The state of insolvency does not come overnight but it is the outcome of a negligent and callous attitude towards managing a business. It is a process of incompetency and denial which results in making business sick. It happens due to mismanagement, misappropriation and lack of foresightedness. Companies also enter bankruptcy because of the overconfidence of a few and their haggard meritocracy.
As human beings, before becoming sick we all receive warning signs from our bodies, such as a mild temperature, a cough, feeling cold, a headache, nausea, weakness, pain etc. The moment we acquire these symptoms, we know that something is wrong and we take precautionary measures to overcome the aggravation of the symptoms. If symptoms go beyond our control then we rush to the emergency ward where medical experts examine our body and prescribe medications to control the symptoms or eliminate the disease. In a worst case scenario, a patient can be admitted to an operation theatre or be put in an intensive care unit.
The same way, there are key indexes to measure the performance of a company. These indexes can routinely measure the impact of key management decisions, operational and financial health of an organization. They provide early warning systems in case any part of the business is not performing as per the measure. Based on such warnings, a short term or long term correctional strategic plan can be prepared. These strategic plans are executed and monitored till a business reaches the threshold of recovery or has overcome the constraints. In management consulting, I vigorously recommend that prevention is always better than cure. In order to maintain the overall health of the company, a periodical diagnosis or annual check-up is must. The cost of preventing the loss in profit is insignificant in comparison to the cost of fixing a problem.
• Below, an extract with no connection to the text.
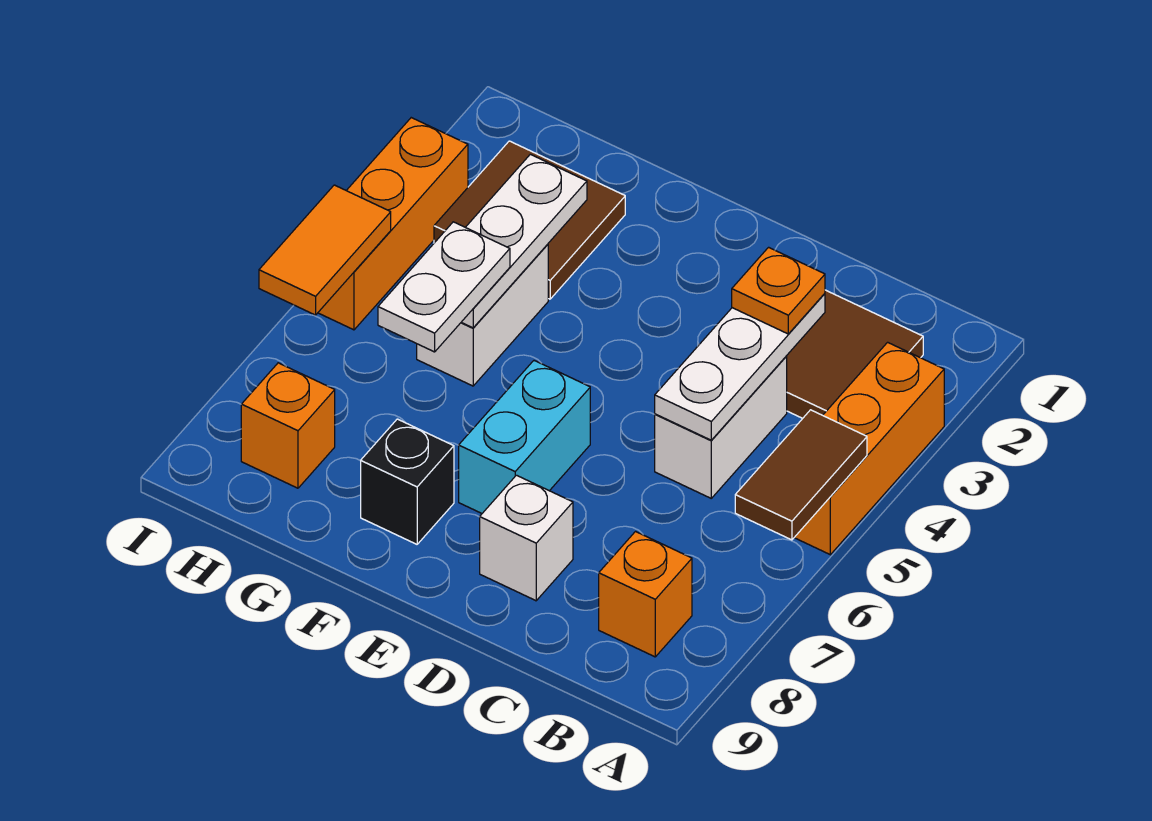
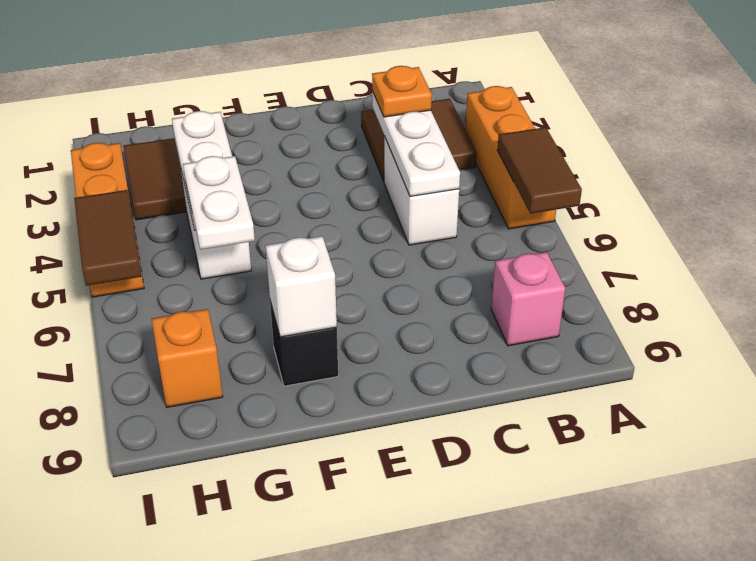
orange brick B8 level 1 -> pink brick B8 level 1
white brick D8 level 1 -> white brick F8 level 2
cyan brick E6:E7 level 1 -> none
orange tile I5:I6 level 2 -> brown tile I5:I6 level 2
In a worst case scenario, the turnaround strategy reverses the cause of distress, resolves the financial crisis, achieves quicker improvement in financial performance, overcomes all internal constraints and regains stakeholder's satisfaction. This is done by diagnosing the root causes by using various tools and techniques.
These tools and techniques include SWOT analysis, PEST or PESTLE analysis, critical success factor analysis, process activity analysis, comprehensive organizational capacity analysis, management capacity analysis, psychometric analysis of employees, value stream analysis, cause & effect or fish bone analysis, balance scorecard, survey, interview, brainstorming etc.
Hence, being complacent and remaining in a state of denial for a long period of time is inevitably going to invite bankruptcy at the cost of shareholders stake and employees futures. In order to prevent the slide towards bankruptcy, it is important to find the malignancy and remove it before it is too late. In my opinion a bankruptcy can be avoided by using the services of an expert in business turnaround which will result in reviving the company, saving jobs and adding value to the local economy.